Wednesday, 5 October 2011

The big green container

What an enticing title.  If you even clicked on it, which you must have or you wouldn't be reading this, you must be having a slow day in the office/at home/wherever.  As I have now got your attention, though, let me remind you of posts from a year back, when the big green garden waste container was deposited at the end of our street and our neighbour, Herr NN, was positively orgasmic about its arrival.  If you have been following this blog from the beginning, you may remember that he would not rest until we had also made the acquaintance of the container and trailed down the street with a full wheelbarrow.
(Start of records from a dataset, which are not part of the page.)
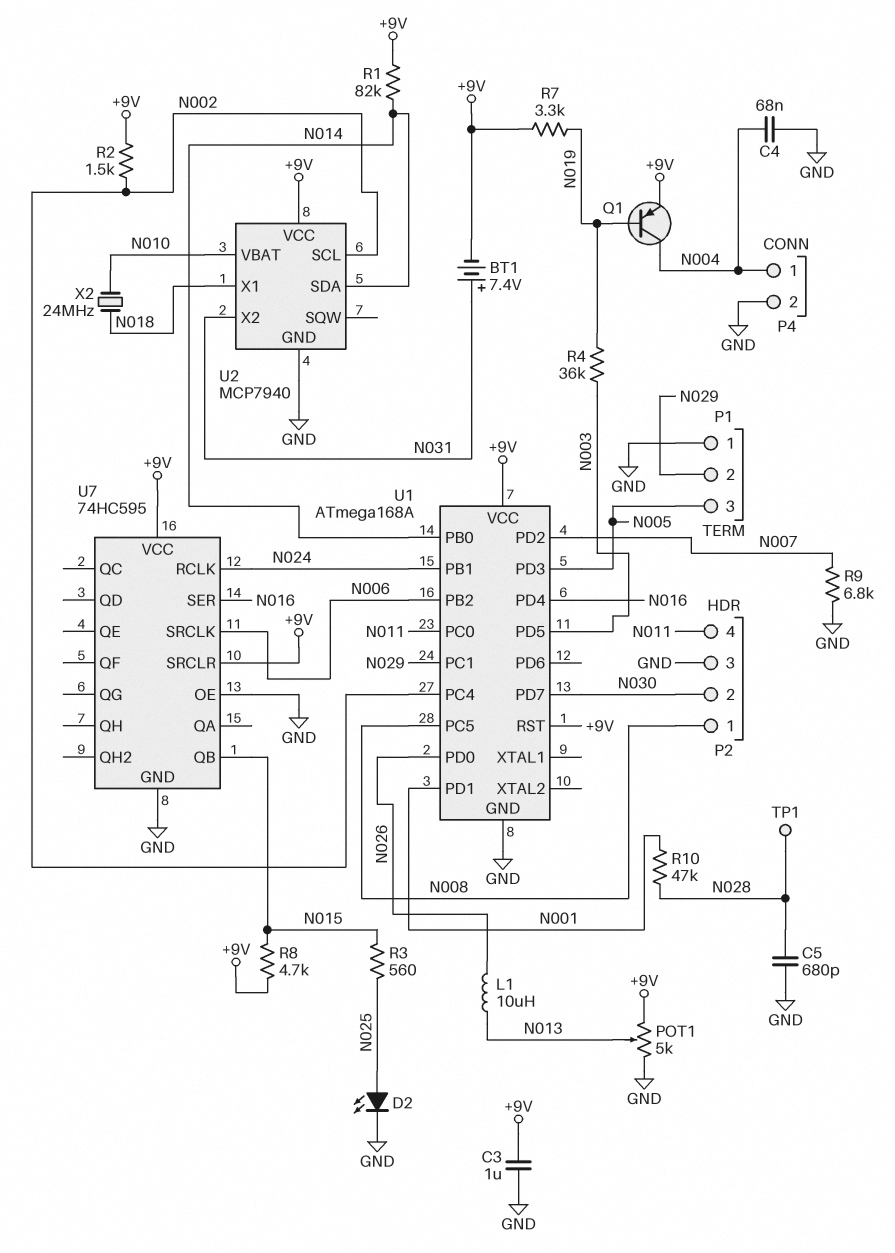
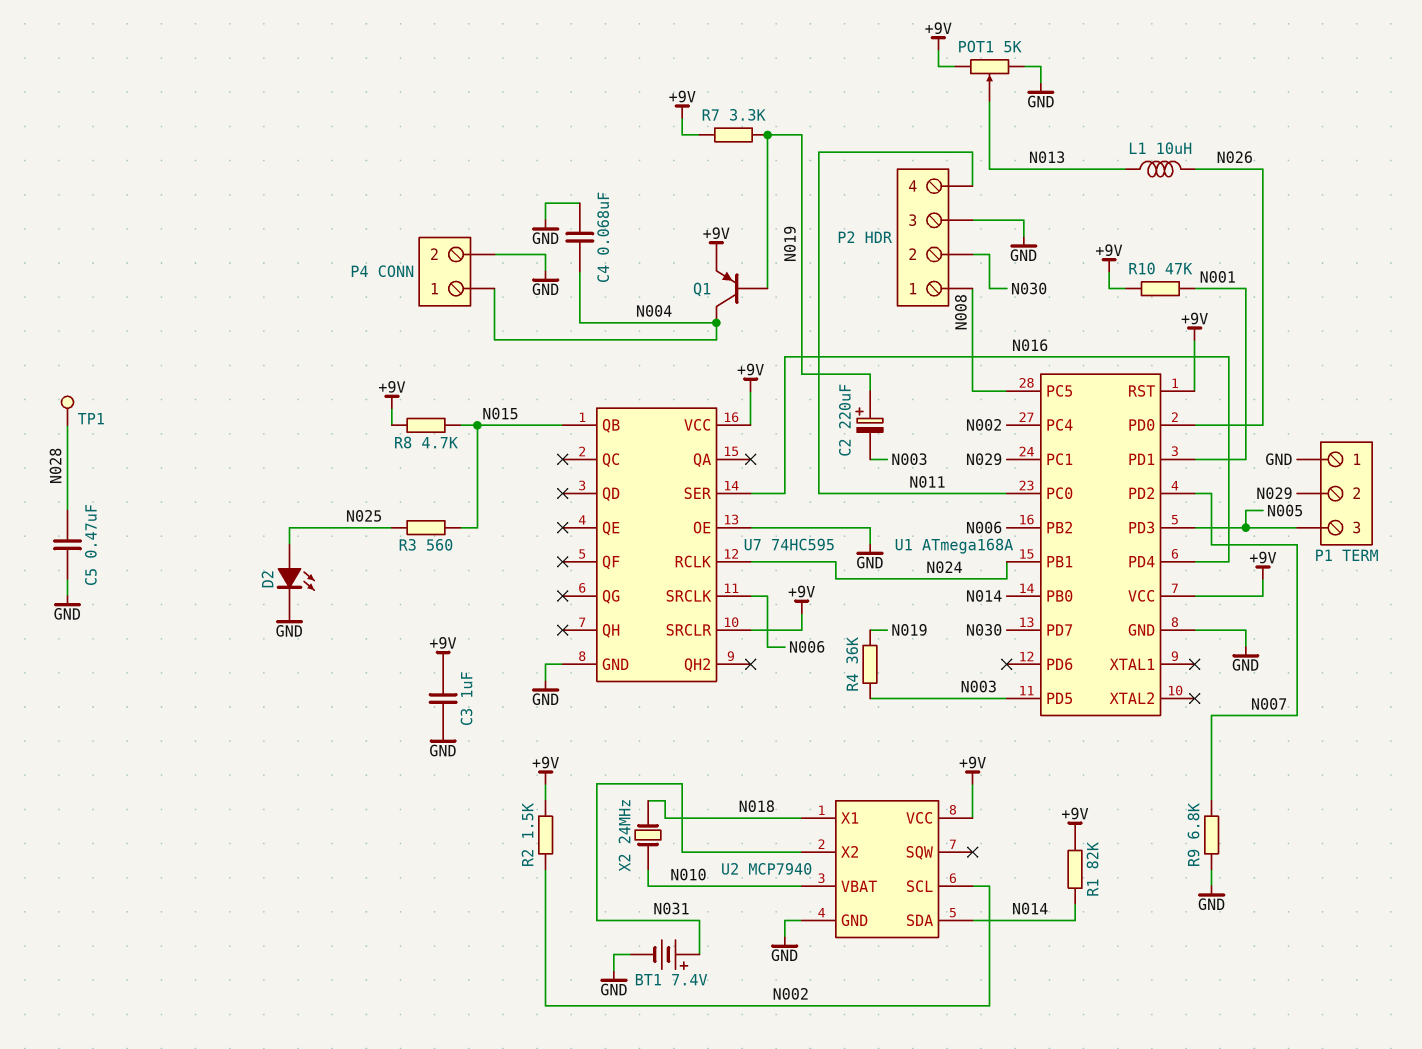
BT1: 7.4V (plus N031, minus +9V) -> 7.4V (plus N031, minus GND)
C2: none -> 220uF (plus N019, minus N003)
C5: 680pF (GND, N028) -> 470nF (GND, N028)
R10: 47k (N001, N028) -> 47k (+9V, N001)

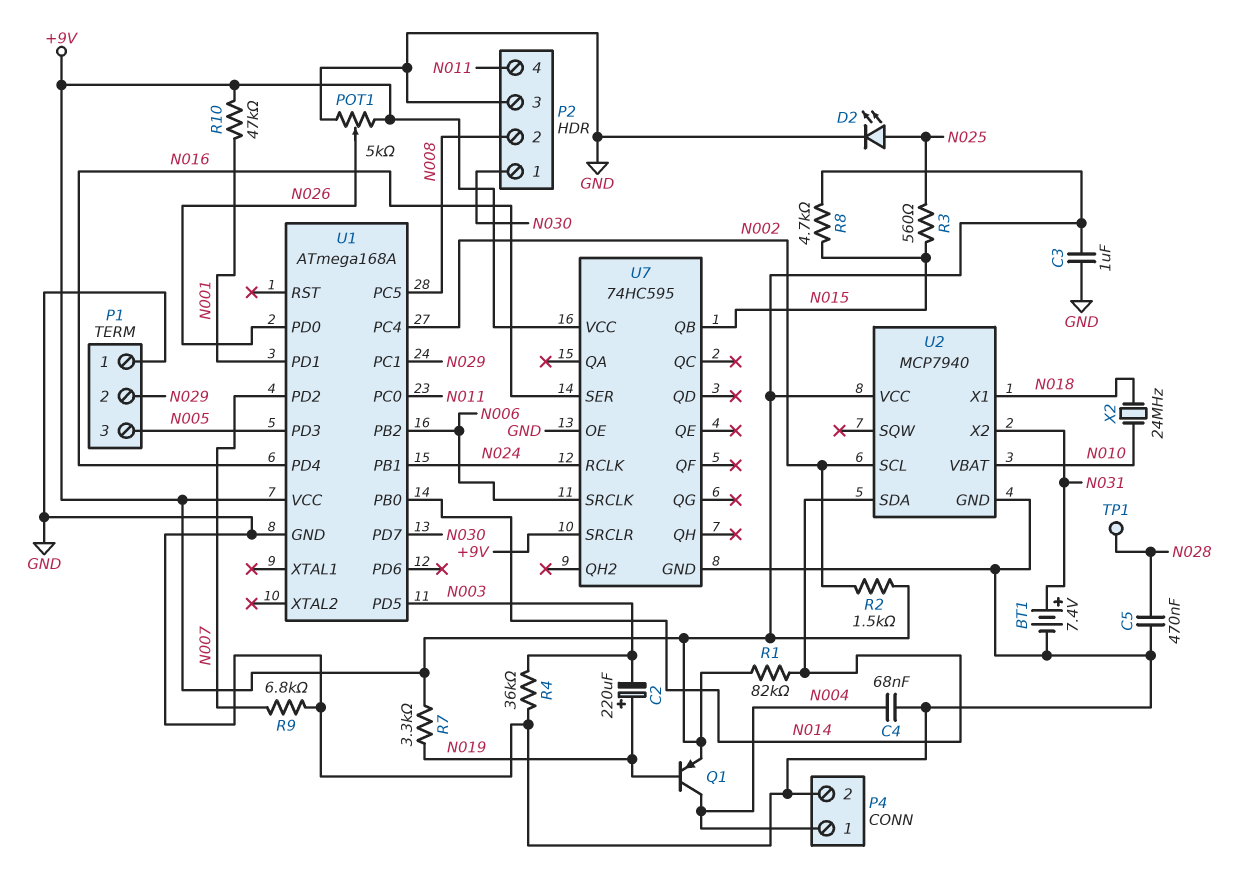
L1: 10uH (N013, N026) -> none
P2 pin 1: N008 -> N030
P2 pin 2: N030 -> N008
POT1: 5k (+9V, GND, wiper N013) -> 5k (+9V, GND, wiper N026)
R4: 36k (N003, N019) -> 36k (GND, N003)
U1 pin RST: +9V -> none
Well, it's there again (it has a summer break, for who needs to dispose of garden waste then).  Usually I wait for CG to do all the recycling/waste/rubbish jobs, because he is a man and they don't seem to mind as much as women do.  But he wasn't there and we had a huge pile of old foliage, so I piled my barrow high and trudged off to the BGC.  Whilst I was struggling to dump my load therein, the toothless, be-hearing-aided man who 'works' there came to my assistance.  Haven't you got a husband to do this, he asked.  Sure, I said.  But he's away at the moment.  Ah, said the man.  Would that be the Preuss (Prussian) who works down in Garmisch?*  That's him, I said.  And I am from England.  At this his eyes lit up.  Apparently his grandson had been there recently, and what had impressed him the most?  That the buses stop wherever you want them to.  I asked him if he meant London.  Yes indeed, he said.  That is England, isn't it?  Mmm.  I thought of shattering his illusions for a moment, and telling him that his grandson must have availed himself of the expensive hop on, hop off tourist bus service in old London town, but then it occurred to me that it was the first time a Bavarian had said something positive about England, so I let it lie.  He's far too old to go and find out for himself. Doing a neat turn with my barrow I tried to leave, but he'd pinned me down (metaphorically speaking only, I hasten to add) and I had to listen to a further ten minutes of dialogue about the bus-riding grandson who was training to be a famous actor.  Finally somebody pitched up with a trailer full of tree branches and he lost interest in me, so I trundled off back home.

*Bavarians call anyone who comes from the North of Germany Prussian (Bavarian: Preiss), and woe betide you if you are one - it's better to be English, and that's saying something in these parts.